Como una práctica pedagógica, la memoria social intenta establecer los fundamentos epistemológicos y
éticos para un polític a de solidaridad dentro de la diferencia. Dirigida hacia la especialidad y la lucha,
resucita los diversos legados de acciones y sucesos, apunta hacia la multitud de voces que constituyen
la lucha sobre la historia y el poder. Su enfoque no está en lo ordinario sino en lo extraordinario. Su
lenguaje presenta lo irrepresentable, no como una mera voz aislada sino como una interrupción
subversiva, como un espacio discursivo que se mueve "a contrapelo" a medida que ocupa "una visión...
esculpida en los intersticios de las instituciones y en las grietas y hendiduras de los aparatos de poder-
conocimiento" (De Lauretis,1987, p. 25). La memoria social intenta recuperar las comunidades y
narrativas de la lucha que proporciona un sentido de ubicación, de lugar e identidad (aunque fracturada
y contradictoria) a varios grupos subordinados. La memoria social es una forma de práctica pedagógica
que no se encarga simplemente de marcar la diferencia como un construir histórico; también se
preocupa por proporcionar los fundamentos para formas de autorrepresentación y conocimientos
colectivos de pruebas marginales como parte de un intento de crear, dentro las escuelas, las
universidades y otros sitios educativos, lo que Chandra Mohanty llama "culturas públicas de
disensión". Con esas palabras quiere expresar lo siguiente.

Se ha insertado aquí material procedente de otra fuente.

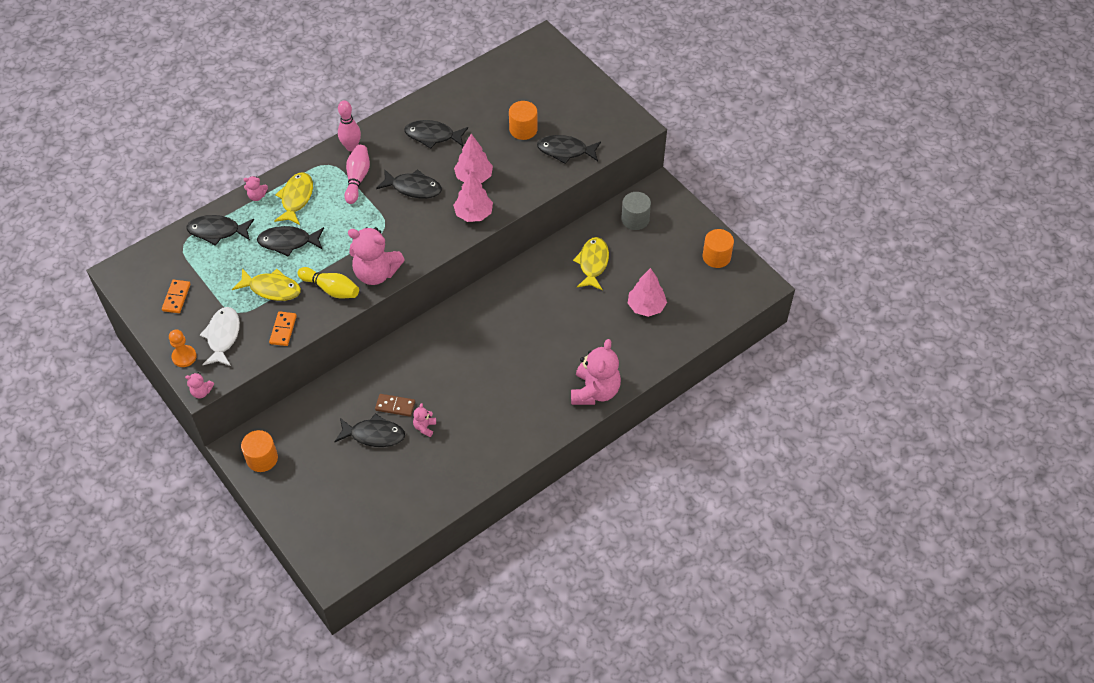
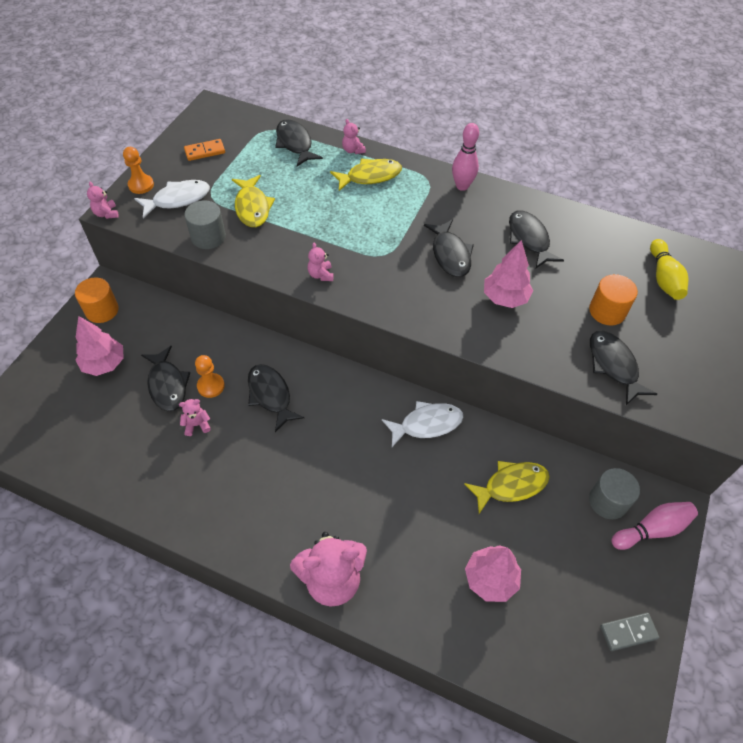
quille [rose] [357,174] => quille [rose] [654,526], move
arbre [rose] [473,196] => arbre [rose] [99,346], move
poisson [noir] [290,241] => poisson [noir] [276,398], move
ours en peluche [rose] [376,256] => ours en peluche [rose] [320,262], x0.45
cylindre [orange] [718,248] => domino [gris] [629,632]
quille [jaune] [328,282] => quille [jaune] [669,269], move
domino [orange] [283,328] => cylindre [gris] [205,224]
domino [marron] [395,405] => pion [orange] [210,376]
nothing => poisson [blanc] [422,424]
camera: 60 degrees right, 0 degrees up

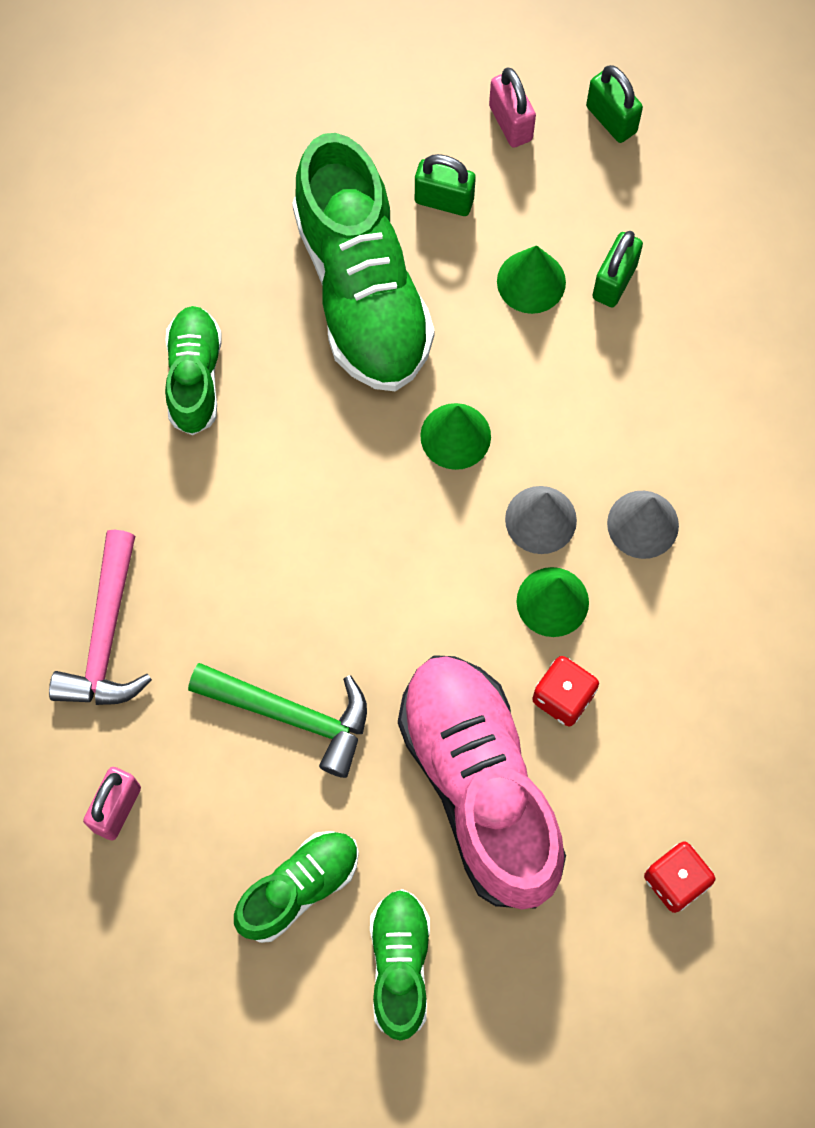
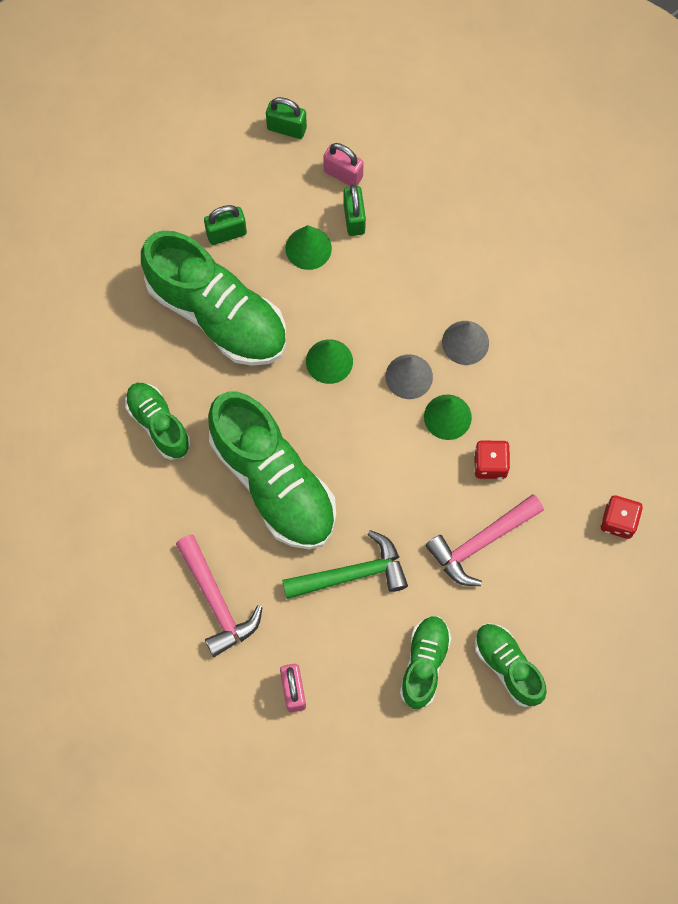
cadenas [rose] [512,108] => cadenas [rose] [343,164], move
chaussure [rose] [482,782] => marteau [rose] [484,540]
nothing => chaussure [vert] [272,471]
camera: 35 degrees left, 0 degrees up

"Crear espacios para puntos de vista epistemológicos que estén fundamentados en los intereses de la
gente y que reconozcan la maternidad del conflicto, del privilegio y de la dominación. Crear tales
culturas es, fundamentalmente, hacer transparentes los ejes del poder en el contexto de estructuras
institucionales, disciplinaria y académicas así como en relaciones interpersonales (más que en
relaciones individuales en la academia)" (Mohanty, 1989-1990, p. 207).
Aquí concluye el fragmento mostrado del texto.